‘The Last Of Us’ Director Admits To Tricking Audiences To Push Gay Storylines And Propaganda
The Last of Us director Peter Hoar recently admitted to tricking audiences in order to push gay propaganda.
In an interview with Inverse, regarding the third episode of the series, Hoar was asked how he approached directing actors Nick Offerman and Murray Bartlett throughout the episode.
As part of his answer, Hoar stated, “Sometimes you have to sort of trick the rest of the world into watching these things before they’re like, ‘Oh, my God, it was two guys. I just realized.’ I think then they might understand that it’s all real. It’s just the same love.”
It is not the same love. What the show and Hoar are trying to depict as love is anything but. What they are depicting is the sin of lust and sodomy.
To elucidate this point further Pope John Paull II and The Vatican’s Congregation for the Doctrine of the Faith published Considerations Regarding Proposals to Give Legal Recognitions to Unions Between Homosexual Persons.
The letter states, “The Church’s teaching on marriage and on the complementarity of the sexes reiterates a truth that is evident to right reason and recognized as such by all the major cultures of the world. Marriage is not just any relationship between human beings. It was established by the Creator with its own nature, essential properties and purpose. No ideology can erase from the human spirit the certainty that marriage exists solely between a man and a woman, who by mutual personal gift, proper and exclusive to themselves, tend toward the communion of their persons. In this way, they mutually perfect each other, in order to cooperate with God in the procreation and upbringing of new human lives.”
After providing ample evidence to this point, the letter says, “There are absolutely no grounds for considering homosexual unions to be in any way similar or even remotely analogous to God’s plan for marriage and family. Marriage is holy, while homosexual acts go against the natural moral law. Homosexual acts ‘close the sexual act to the gift of life. They do not proceed from a genuine affective and sexual complementarity. Under no circumstances can they be approved.'”

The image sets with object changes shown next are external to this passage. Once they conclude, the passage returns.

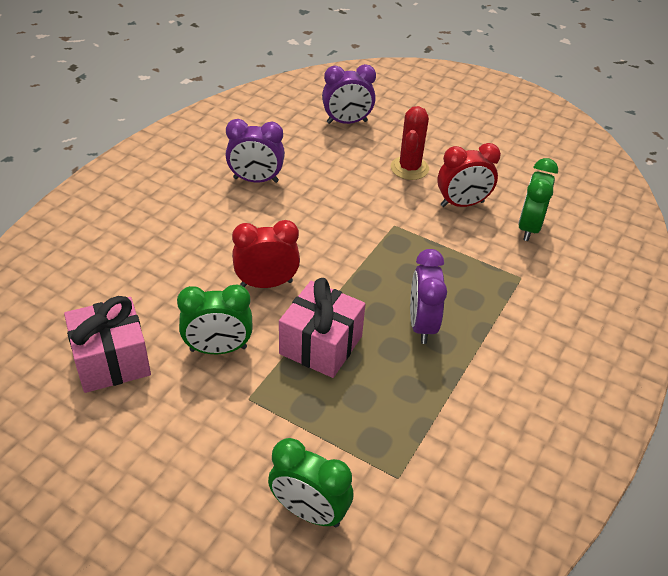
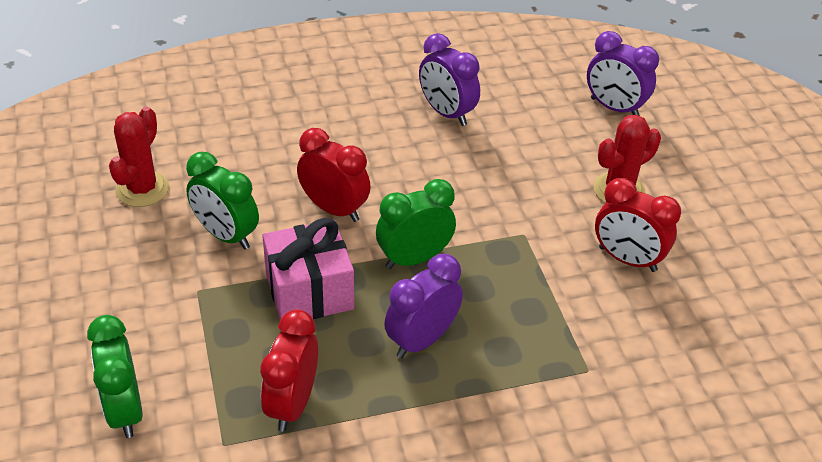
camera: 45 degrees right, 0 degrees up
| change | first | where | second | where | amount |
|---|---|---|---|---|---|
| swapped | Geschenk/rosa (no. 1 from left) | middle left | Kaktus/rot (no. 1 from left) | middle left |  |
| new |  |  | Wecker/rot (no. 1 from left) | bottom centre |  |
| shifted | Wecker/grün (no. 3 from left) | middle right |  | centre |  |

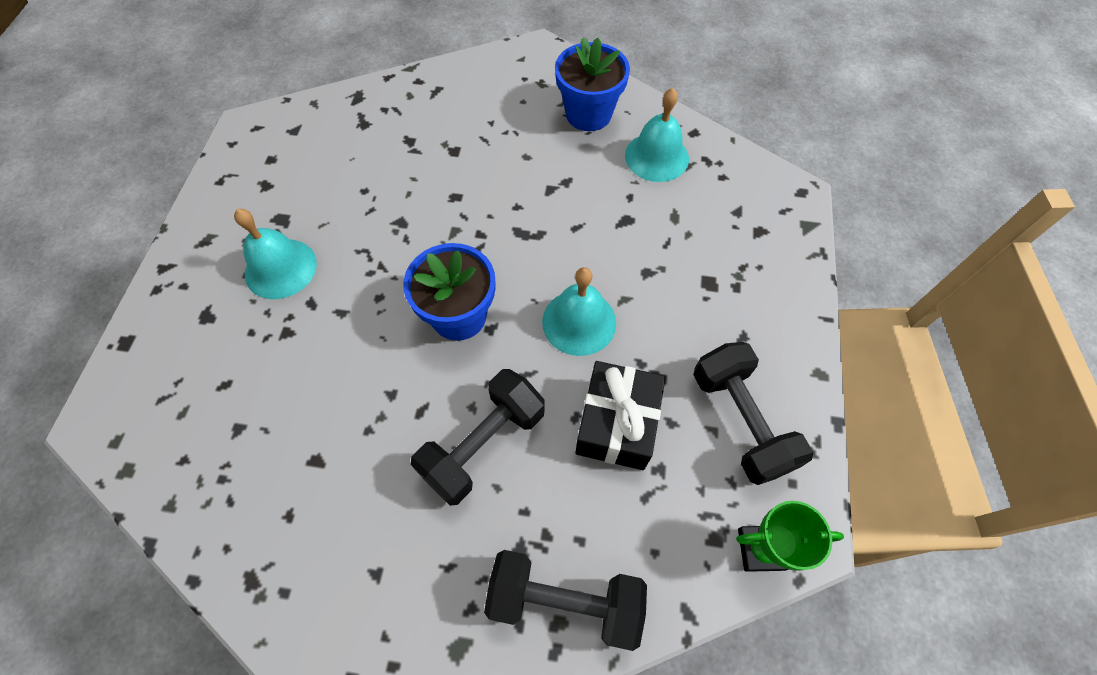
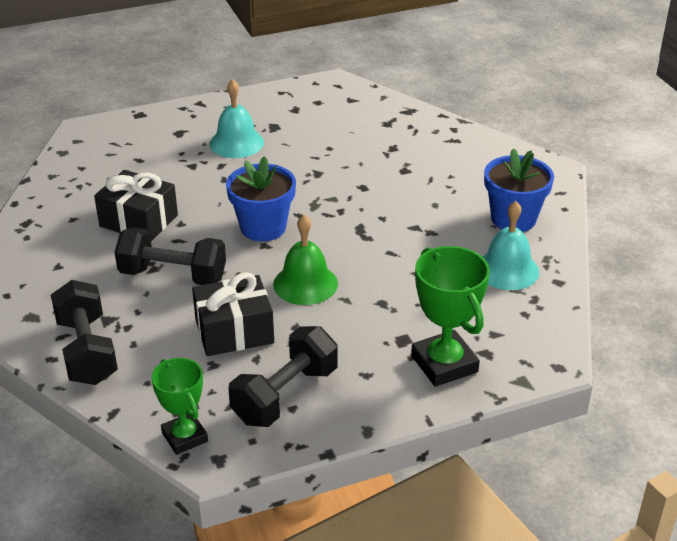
camera: 60 degrees right, 25 degrees down
| change | first | where | second | where | amount |
|---|---|---|---|---|---|
| new |  |  | Geschenk/schwarz (no. 1 from left) | middle left |  |
| repainted | Glocke/türkis (no. 2 from left) | centre | Glocke/grün | centre |  |
| new |  |  | Pokal/grün (no. 2 from left) | centre |  |

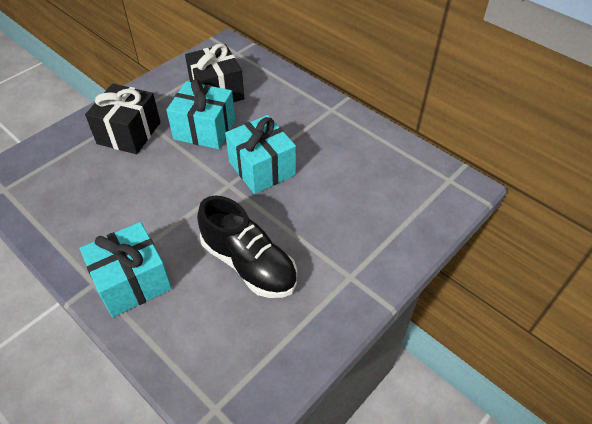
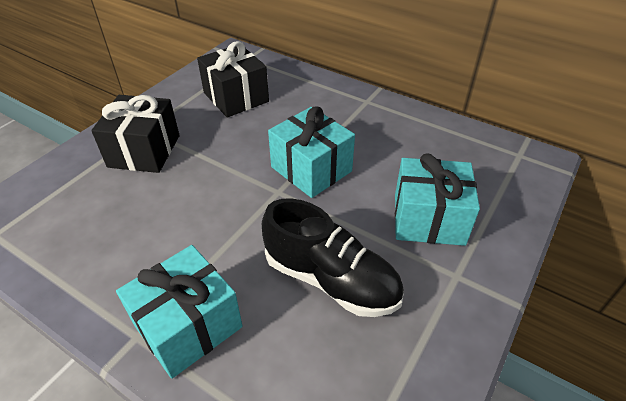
camera: 10 degrees left, 5 degrees down
| change | first | where | second | where | amount |
|---|---|---|---|---|---|
| shifted | Geschenk/türkis (no. 2 from left in the first image) | top centre | Geschenk/türkis (no. 3 from left) | middle right |  |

In conclusion the letter declares, “The common good requires that laws recognize, promote and protect marriage as the basis of the family, the primary unit of society. Legal recognition of homosexual unions or placing them on the same level as marriage would mean not only the approval of deviant behaviour, with the consequence of making it a model in present-day society, but would also obscure basic values which belong to the common inheritance of humanity.”
Despite this obvious truth, actress Bella Ramsey revealed the show would continue to push sin as normal behavior.
She told GQ, “I know people will think what they want to think. But they’re gonna have to get used to it. If you don’t want to watch the show because it has gay storylines, because it has a trans character, that’s on you, and you’re missing out.”
“It isn’t gonna make me afraid. I think that comes from a place of defiance,” she added.
Her fellow actress Storm Reid also recently told Variety, “I think Bella put it perfectly a couple of weeks ago: ‘If you don’t like it, don’t watch.’ There’s so many other things to worry about in the world.”
“I think being concerned about who people love is just absurd to me. I just don’t — I will never understand it. I don’t get it,” she added.
Clearly, Hoar knows that it is natural to reject homosexuality because it is indeed unnatural and goes against “the natural moral law.” It’s why he honestly stated he needed to trick audiences into trying to accept sin as something true and just when it simply is not.
To paraphrase another writer, if something is natural and pure, one would not need to trick someone in order to make them believe it. What’s more likely the case is Hoar is trying to justify his own sinfulness, but at the same time wants to also spread it to others.
What do you make of Hoar’s honesty that he’s trying to trick audiences into accepting gay storylines?